Il avait entendu dire souvent que les loups aboyaient comme des chiens.

Mais il n’avait jamais entendu dire que les loups riaient comme des hommes.

Et de quel rire encore !

Un homme qui eût ri comme ce loup eût fort effrayé Thibault.

Il laissa retomber son bras déjà levé.

– Par le seigneur au pied fourchu, dit le loup d’une voix pleine et sonore, voilà un gaillard auquel, sur sa demande, j’envoie le plus beau daim des forêts de Son Altesse Royale, et qui, pour ma récompense, veut me fendre la tête d’un coup de hache ; reconnaissance humaine bien digne de hurler avec la reconnaissance des loups.

En entendant une voix pareille à la sienne sortir du corps de l’animal, les genoux de Thibault commencèrent à flageoler, et la hache lui tomba des mains.

– Voyons, continua le loup, soyons raisonnables et causons comme deux bons amis. Tu as désiré hier le daim du baron Jean, et je l’ai conduit moi-même dans ton étable ; et, de peur qu’il ne t’échappât, je l’ai attaché moi-même au râtelier ; cela vaut mieux qu’un coup de hache, il me semble.

– Sais-je qui vous êtes ? répondit Thibault.

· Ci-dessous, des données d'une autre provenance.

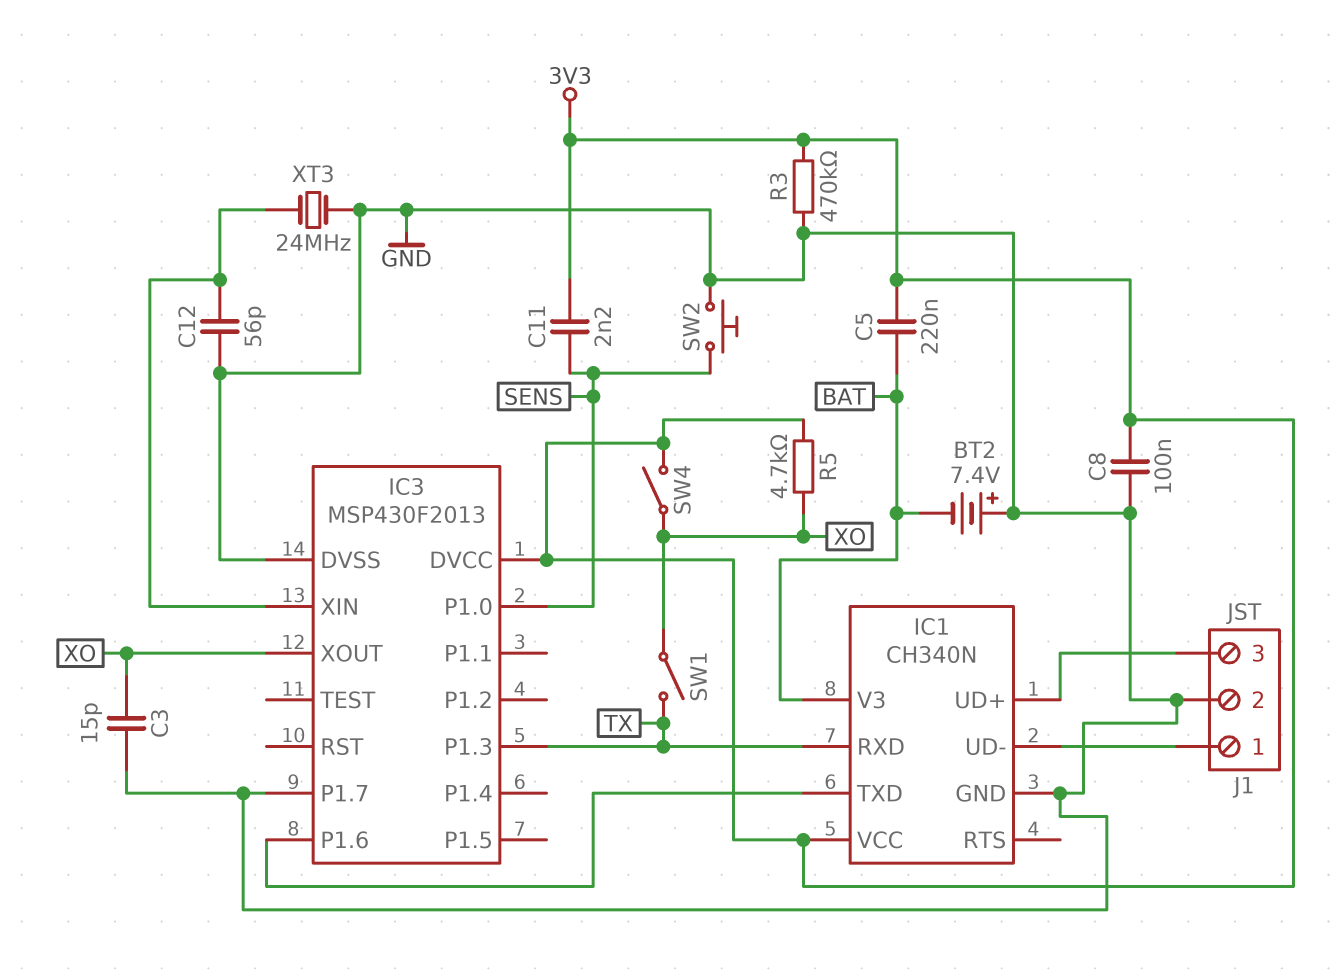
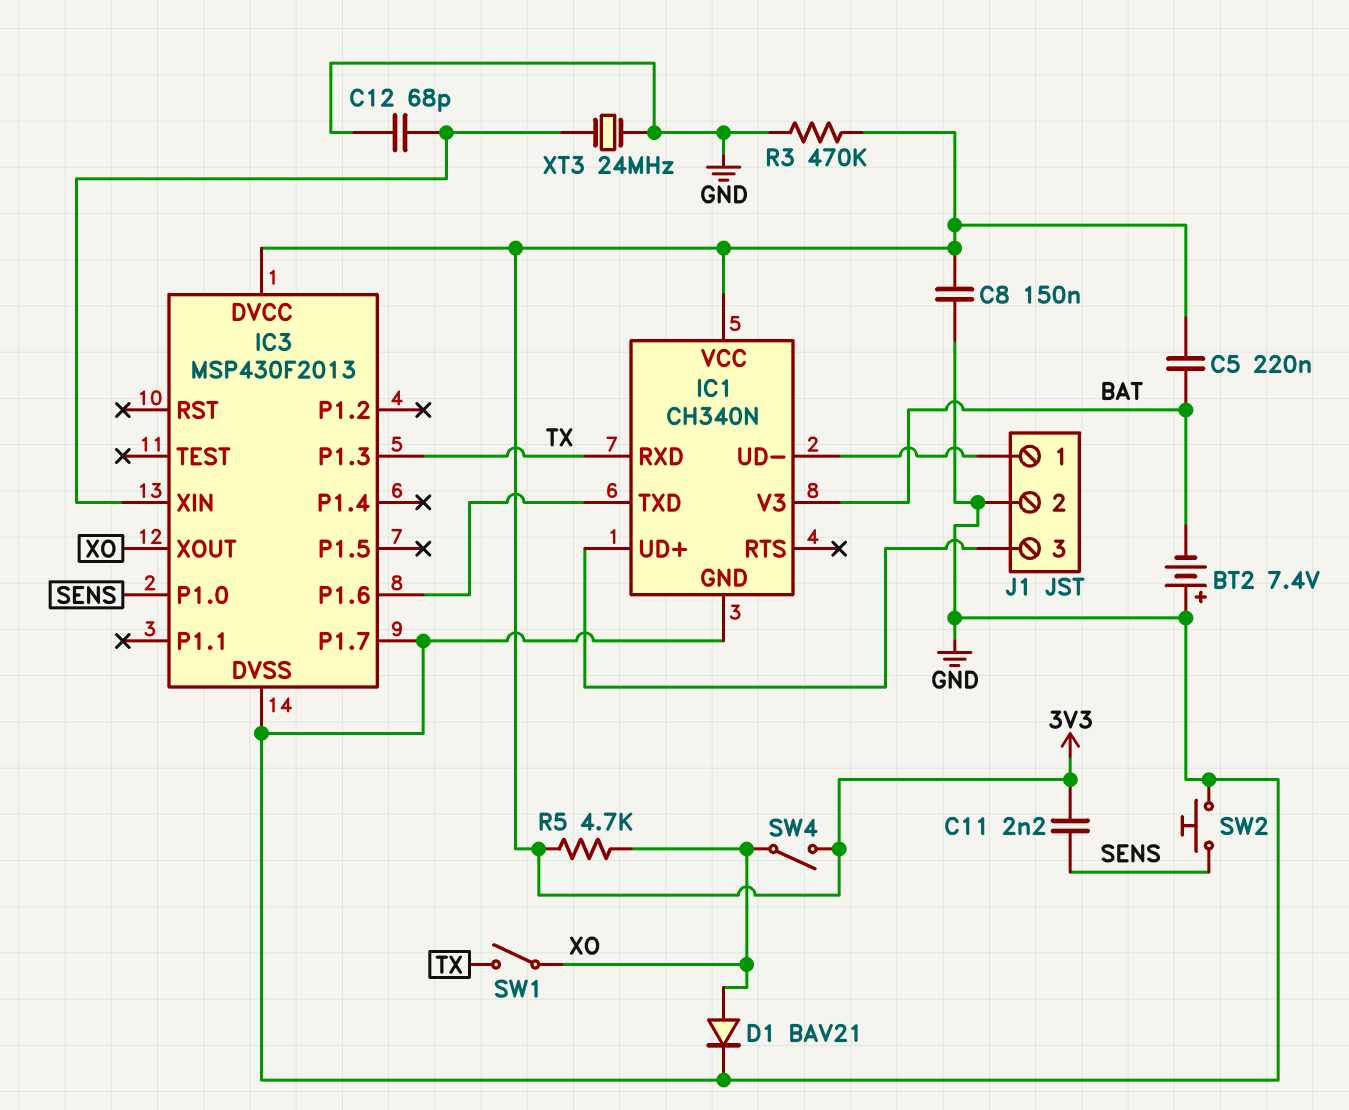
C3: 15pF (GND, XO) -> none
C8: 100nF (3V3, GND) -> 150nF (3V3, GND)
C12: 56pF (GND, IC3/XIN) -> 68pF (GND, IC3/XIN)
D1: none -> diode BAV21 (A XO, K GND)

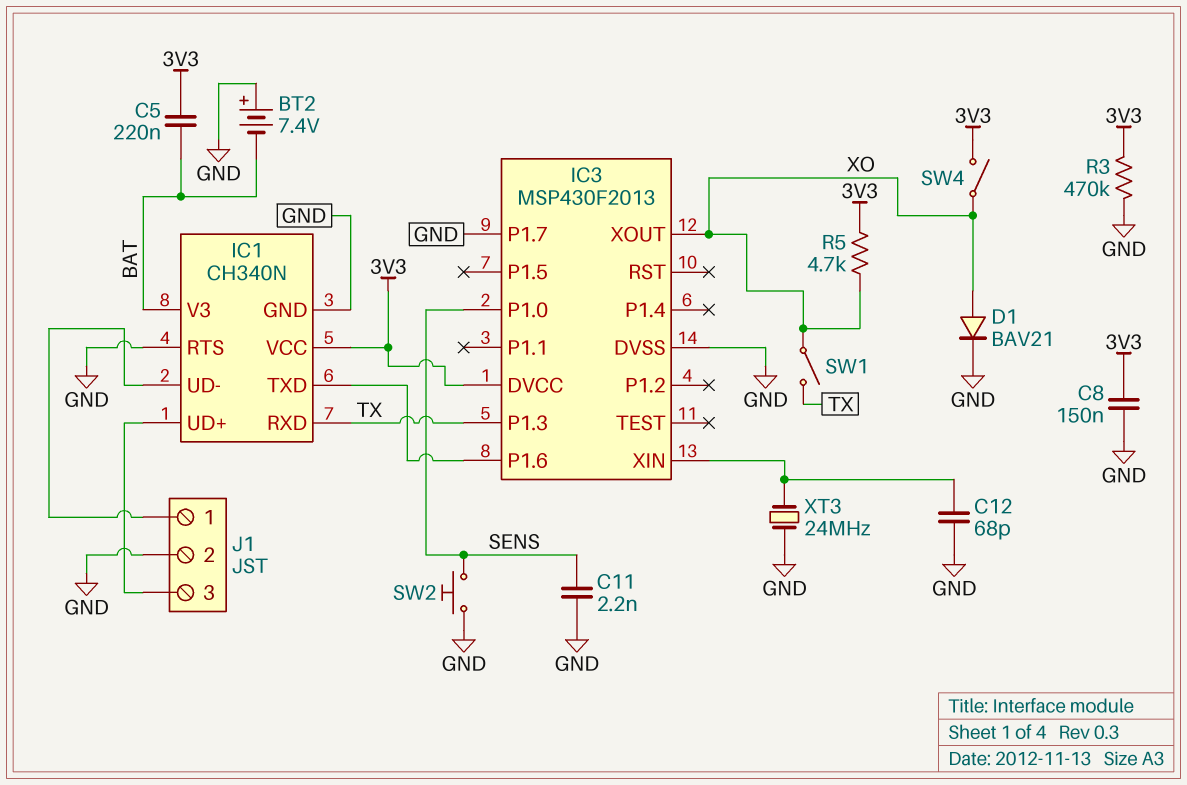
C11: 2.2nF (3V3, SENS) -> 2.2nF (GND, SENS)
IC1 pin RTS: none -> GND

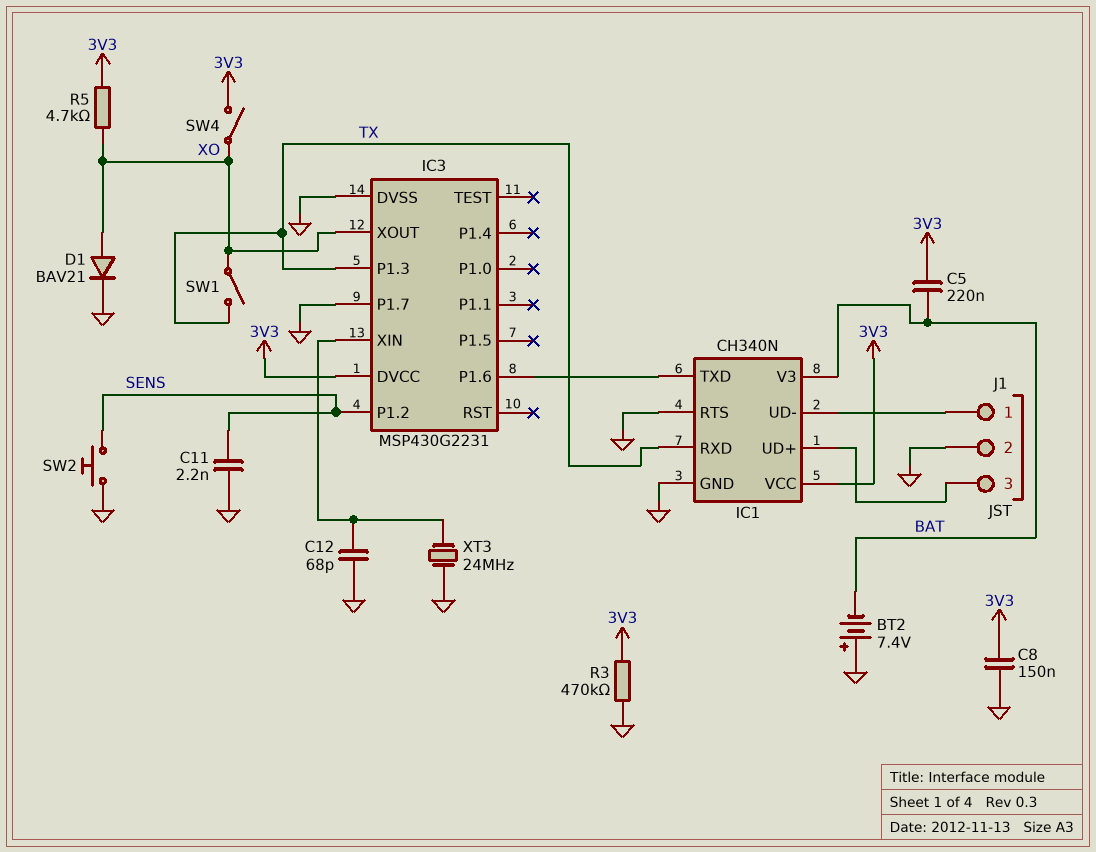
IC3: MSP430F2013 -> MSP430G2231
IC3 pin P1.0: SENS -> none
IC3 pin P1.2: none -> SENS

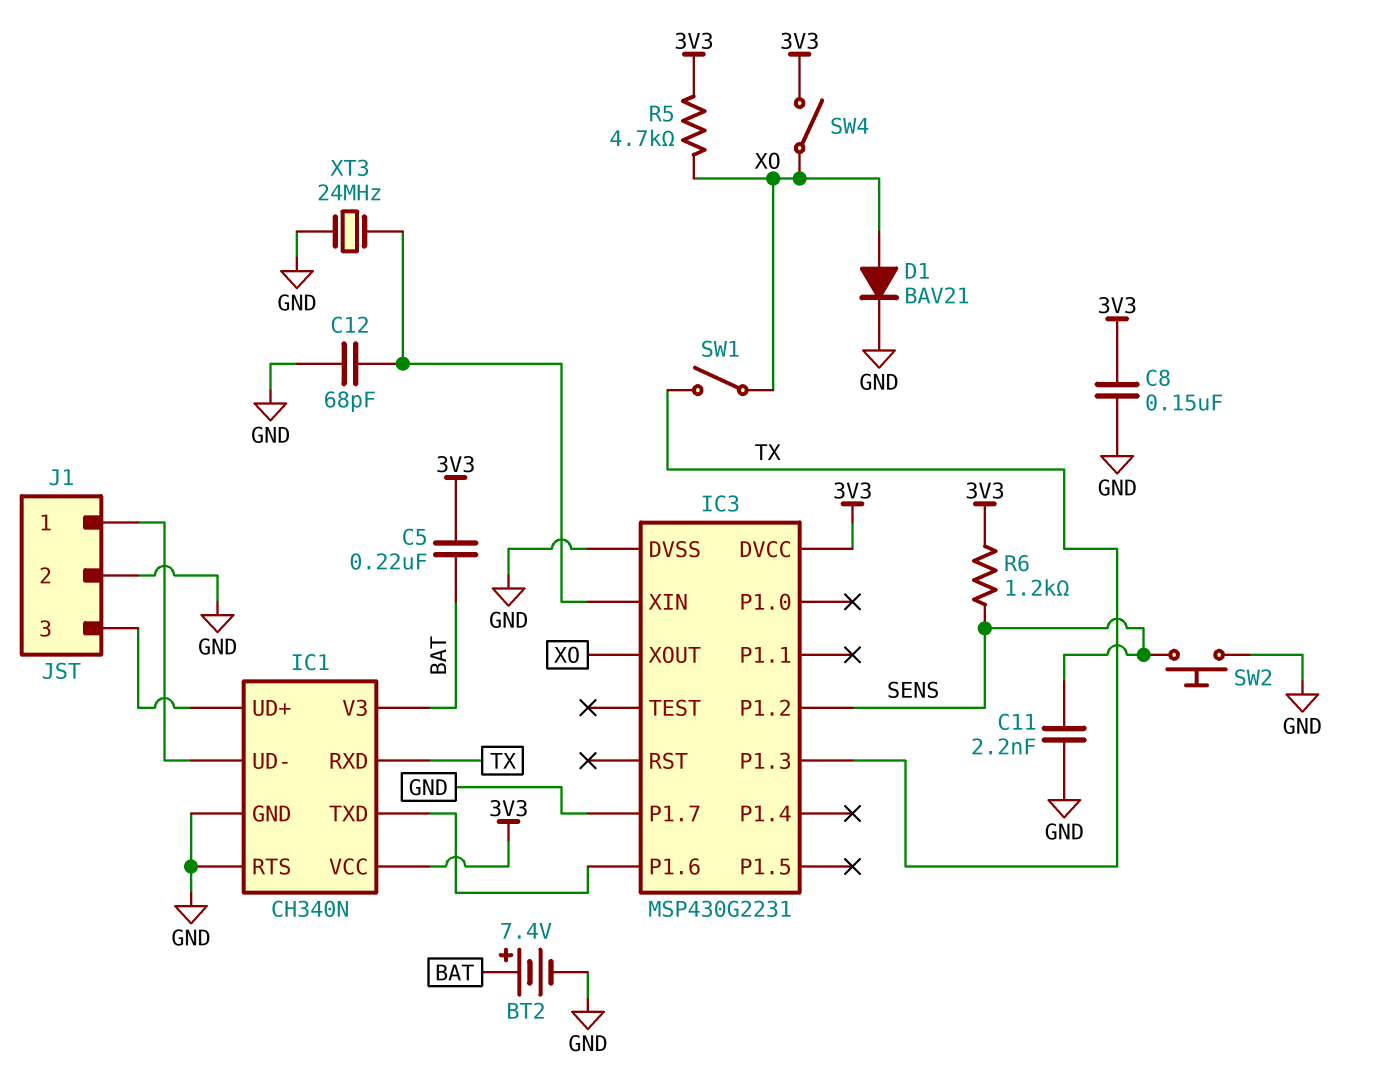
BT2: 7.4V (plus GND, minus BAT) -> 7.4V (plus BAT, minus GND)
R3: 470k (3V3, GND) -> none
R6: none -> 1.2k (3V3, SENS)

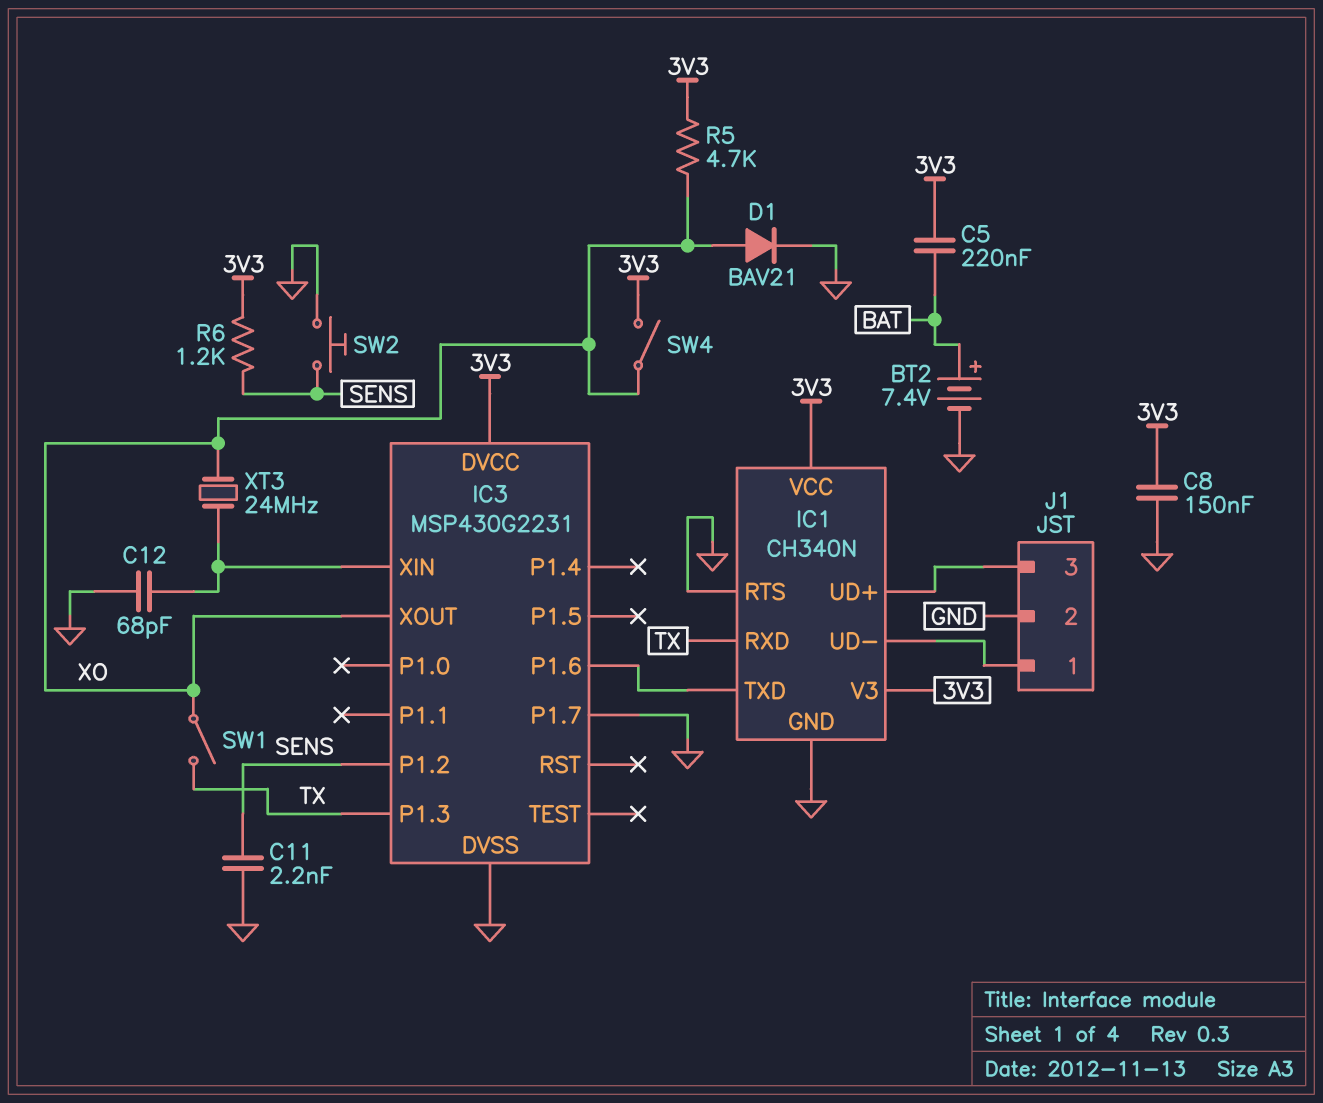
IC1 pin V3: BAT -> 3V3
XT3: 24MHz (GND, IC3/XIN) -> 24MHz (IC3/XIN, XO)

– Ah ! tu ne m’avais pas reconnu ! voilà une raison.

– J’en appelle à vous-même : pouvais-je soupçonner un ami sous cette vilaine peau ?

– Vilaine ! dit le loup en lustrant son poil avec une langue rouge comme du sang ; peste ! tu es difficile. Mais il n’est point question de ma peau. Voyons, es-tu disposé à reconnaître le service que je t’ai rendu ?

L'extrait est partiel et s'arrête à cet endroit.